Review: Sophie's Choice (1982)




Continuing with our look back to 1982, here’s something that made its mark on the Oscars that year and still gets mentioned as the highlight of its star’s career, or even among Hollywood performances in general—it’s Sophie’s Choice.


Based on the novel of the same name, the film initially follows a young writer played by Peter MacNicol, who moves to New York to find himself in the midst between the somewhat manic Nathan (Keven Kline) and his Polish migrant girlfriend, Sophie, played by the de facto star here Meryl Streep. Between their relationships and tribulations, Sophie’s past and especially one gruelling decision she was forced to make inevitably and inexorably comes to the light. 


By most accounts the film is fairly loyal to the book—perhaps a little too loyal, with a runtime that’s pretty hefty especially for early 80s standards at two and a half hours. With something like that, especially with a relatively minimal main cast, you need a lot riding on the actors—performance and presentation will always trump loyalty to source material at the end of the day (just look at the Atlas Shrugged movies, if you have absolutely nothing better to do). Kline is certainly enjoyable as a somewhat bipolar character who likes to dance and twist all over the set, and MacNicol, while certainly not bad, is perhaps the weaker link here. 


But of course, we’re all here for Streep—who only seems to turn up her performance as the film goes on. Streep even went as far as to learning conversational German and Polish for the role—and, well, as far as the latter goes, I am able to say she does a commendable enough job all things considered.

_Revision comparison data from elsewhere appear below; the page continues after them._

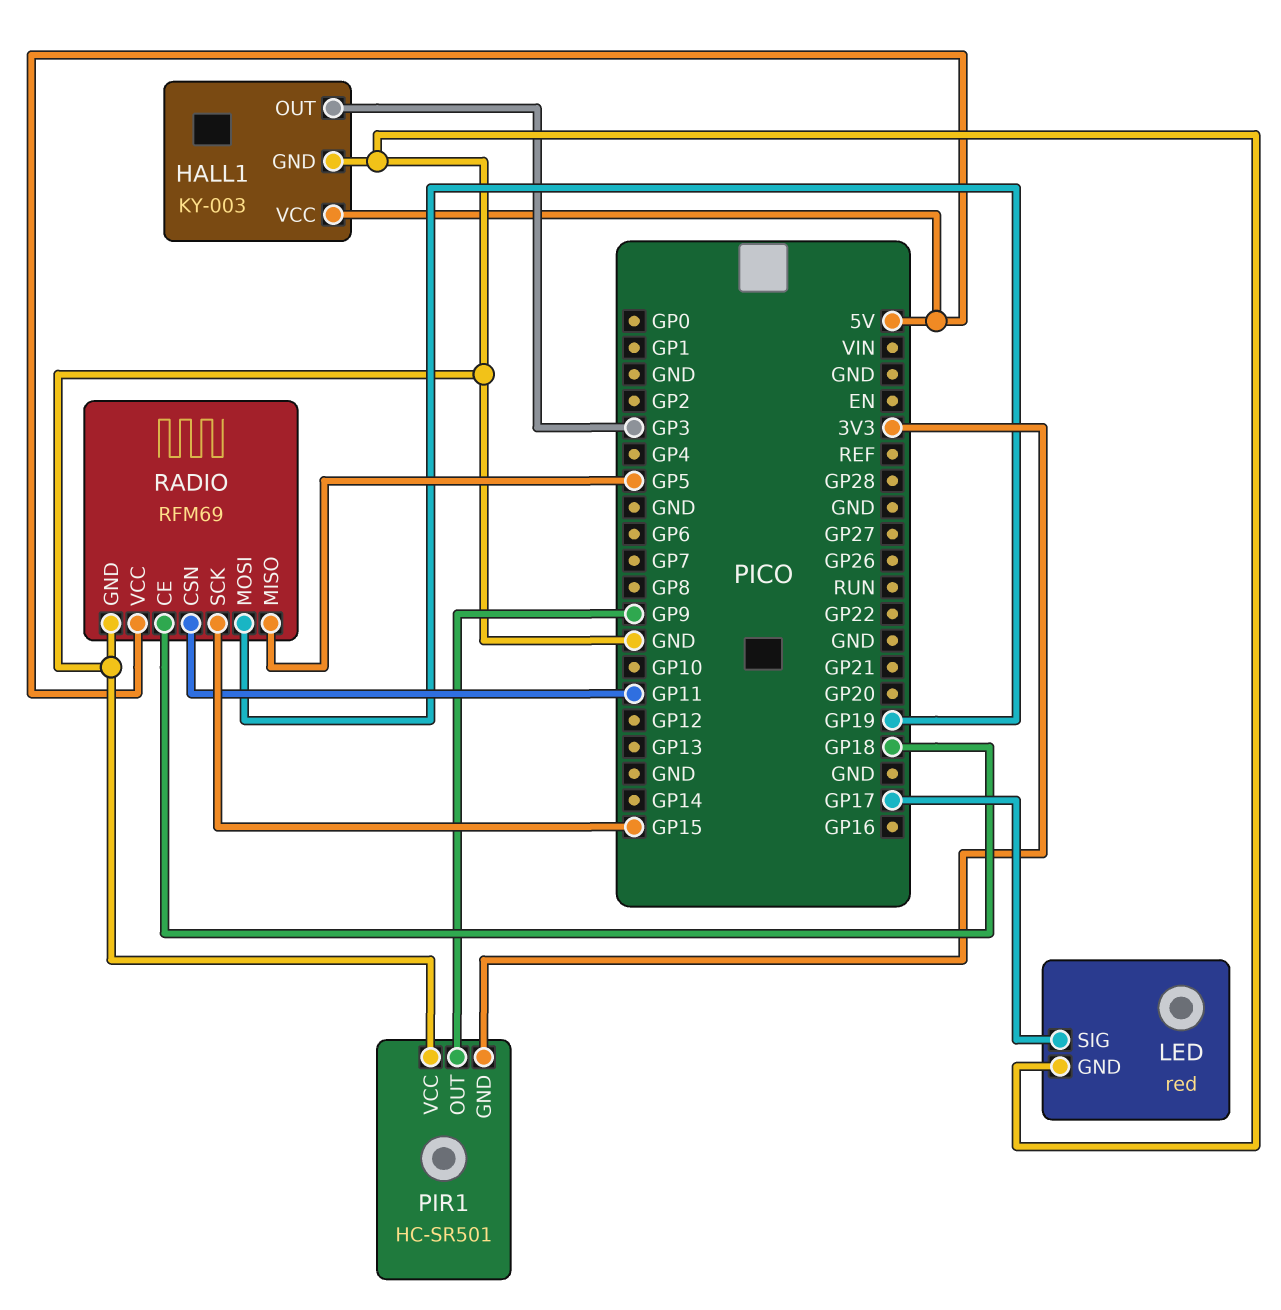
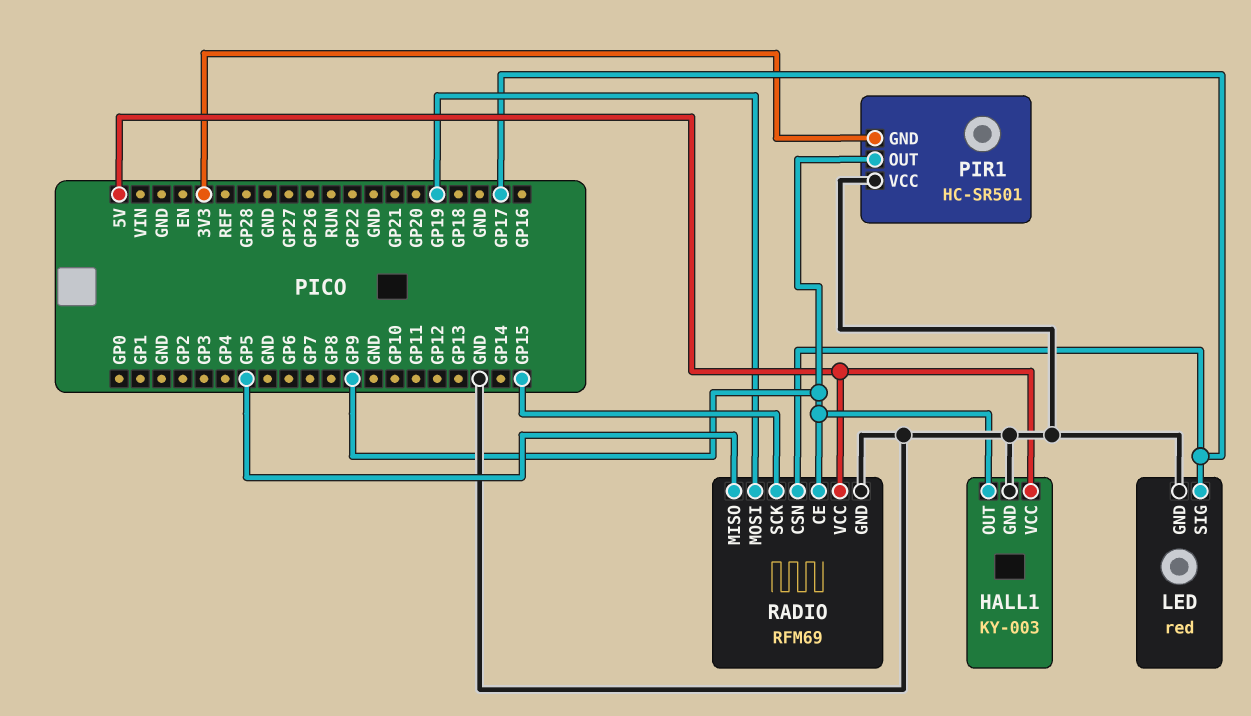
HALL1 pin OUT: GP3 -> GP9
RADIO pin CE: GP18 -> GP9
RADIO pin CSN: GP11 -> GP17

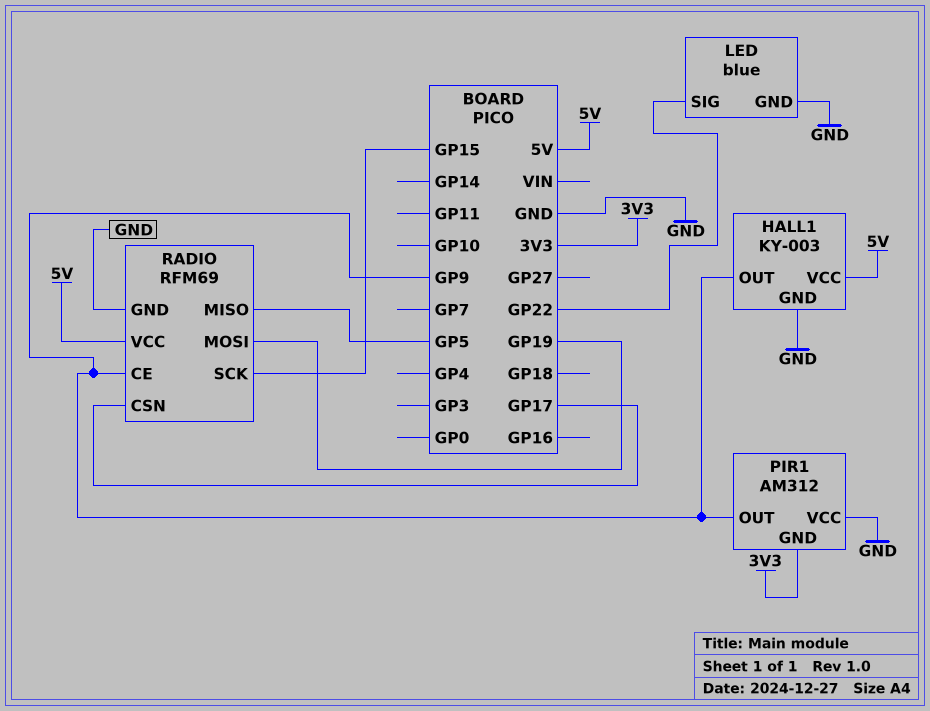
LED: red -> blue
LED pin SIG: GP17 -> GP22
PIR1: HC-SR501 -> AM312

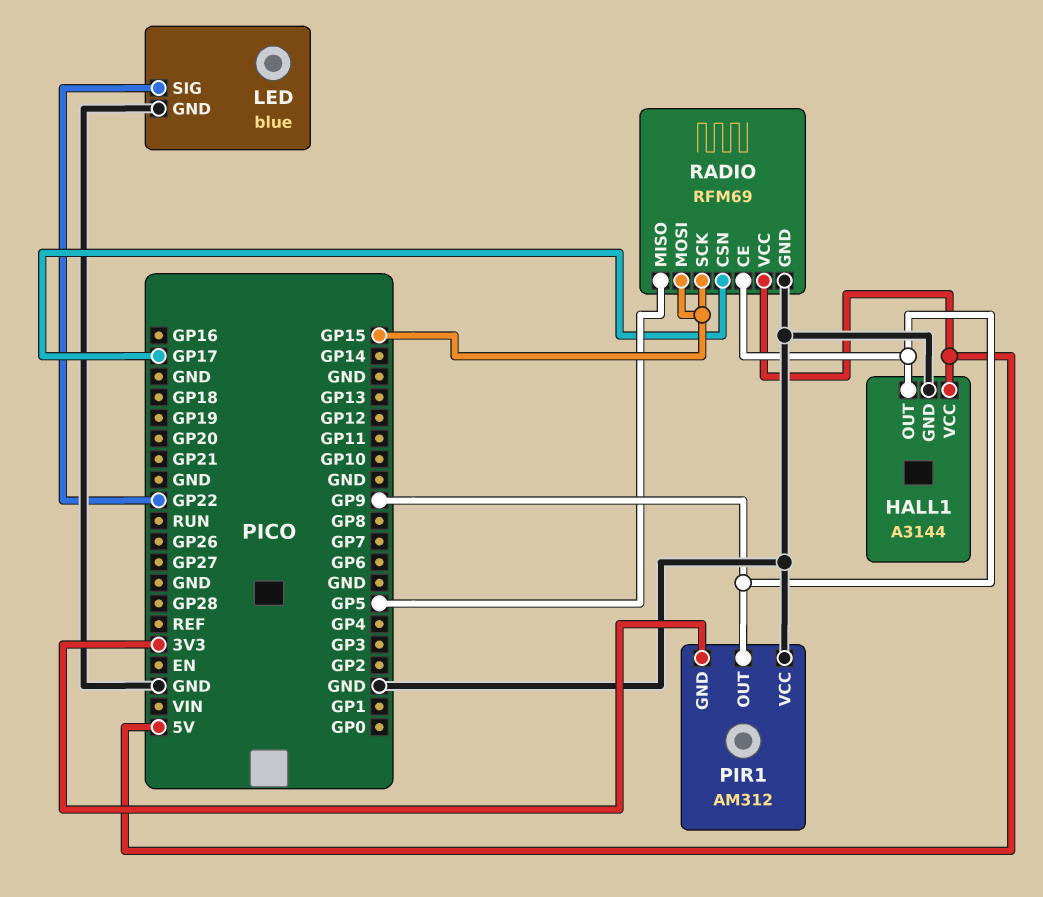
HALL1: KY-003 -> A3144
RADIO pin MOSI: GP19 -> GP15

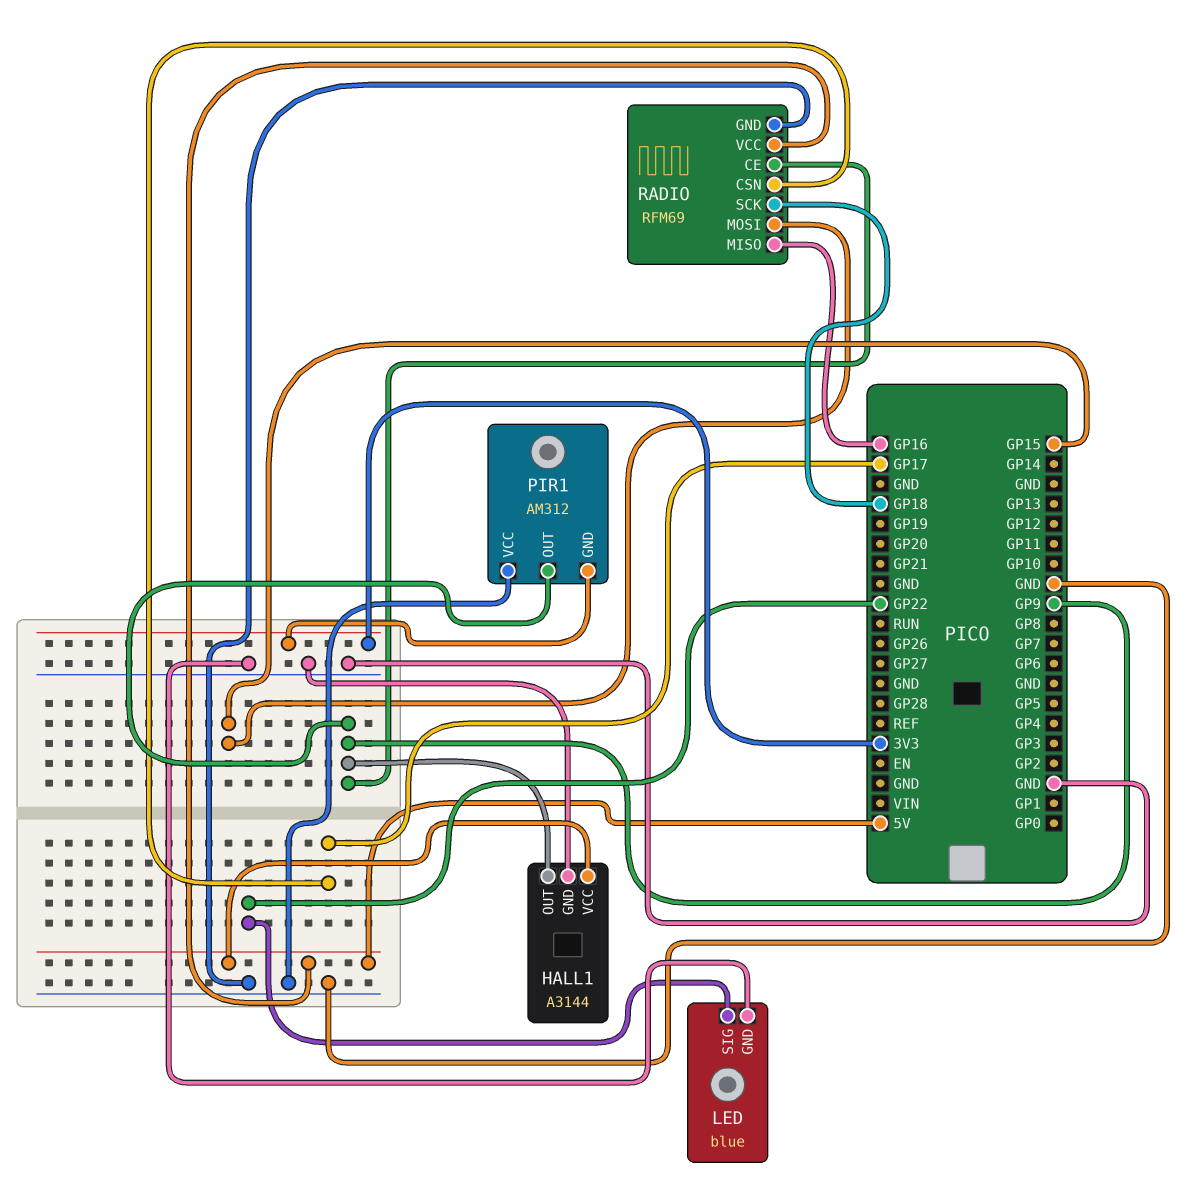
RADIO pin MISO: GP5 -> GP16
RADIO pin SCK: GP15 -> GP18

Perhaps not perfect, but I’d hardly demand she be able to roll ‘Grzegorz Brzęczyszczykiewicz’ right off the tongue. 


And all this comes to a head at the film’s strongest segment—about halfway through, we finally get to delve into what drove Sophie to where she was with a flashback scene dealing with, of course, the most uplifting of topics, the Holocaust. With every scene here, Streep sells an utterly forlorn look of someone who’s desperate just to survive—every moment building to her dealing with the sadism to be inflicted by her occupiers. It’s all things that ring depressingly true—I say this as someone who’s met those who lived first-hand amidst such events, and knew those that needed to take their own harrowing means to survive. And as for the choice itself? Well, need I remind you that even Spielberg had to tone down the acts of the historical commandant in Schindler’s List just to make it all believable…


That’s where the film hits its height, and makes the rest seem even just a little bit redundant. In many ways, it reminds me in feel and presentation of some of the extra-long TV movies or miniseries you’d see emerging around this era—but elevated of course by a couple of key factors here. While not perfect, it’s a film that hits you hard enough with its strongest efforts that it’s not hard to understand the impact it made…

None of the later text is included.